Question

the graph shows pentagons pqrst and pqrst. which of the following transformations maps pqrst onto pqrst?

Explanation:

To determine the transformation mapping \( PQRST \) onto \( P'Q'R'S'T' \), we analyze the coordinates of corresponding vertices (e.g., \( P(10, 8) \) to \( P'(-3, 5) \), \( Q(10, 1) \) to \( Q'(-3, -1) \), etc.).

Step 1: Analyze Horizontal (x - axis) Shift

For a point \( (x, y) \) in \( PQRST \), the x - coordinate of its image in \( P'Q'R'S'T' \) is \( x - 13 \) (e.g., \( 10-13=-3 \) for \( P \) to \( P' \)).

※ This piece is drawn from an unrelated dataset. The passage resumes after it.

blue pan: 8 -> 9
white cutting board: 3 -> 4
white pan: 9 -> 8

Step 2: Analyze Vertical (y - axis) Shift

The y - coordinate of the image is \( y - 3 \) (e.g., \( 8 - 3=5 \) for \( P \) to \( P' \)).

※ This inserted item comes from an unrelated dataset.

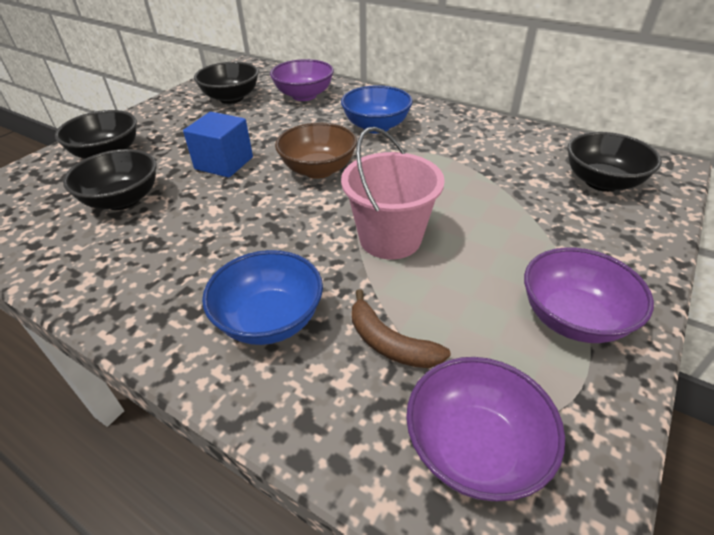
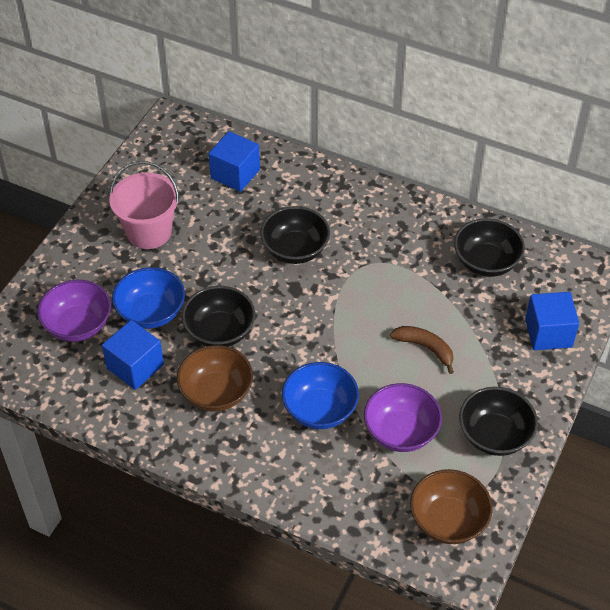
blue cube: 1 -> 3
brown bowl: 1 -> 2
purple bowl: 3 -> 2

Step 3: Check for Reflection (Optional, but here shift is primary)

Since the shape’s orientation (e.g., angles, side - length ratios) is preserved, and we have a consistent horizontal shift of \( - 13 \) (left 13 units) and vertical shift of \( - 3 \) (down 3 units), the transformation is a translation (specifically, \( (x,y)\to(x - 13,y - 3) \)).

Answer:

A translation 13 units to the left and 3 units down (or equivalent vector - based description of the shift).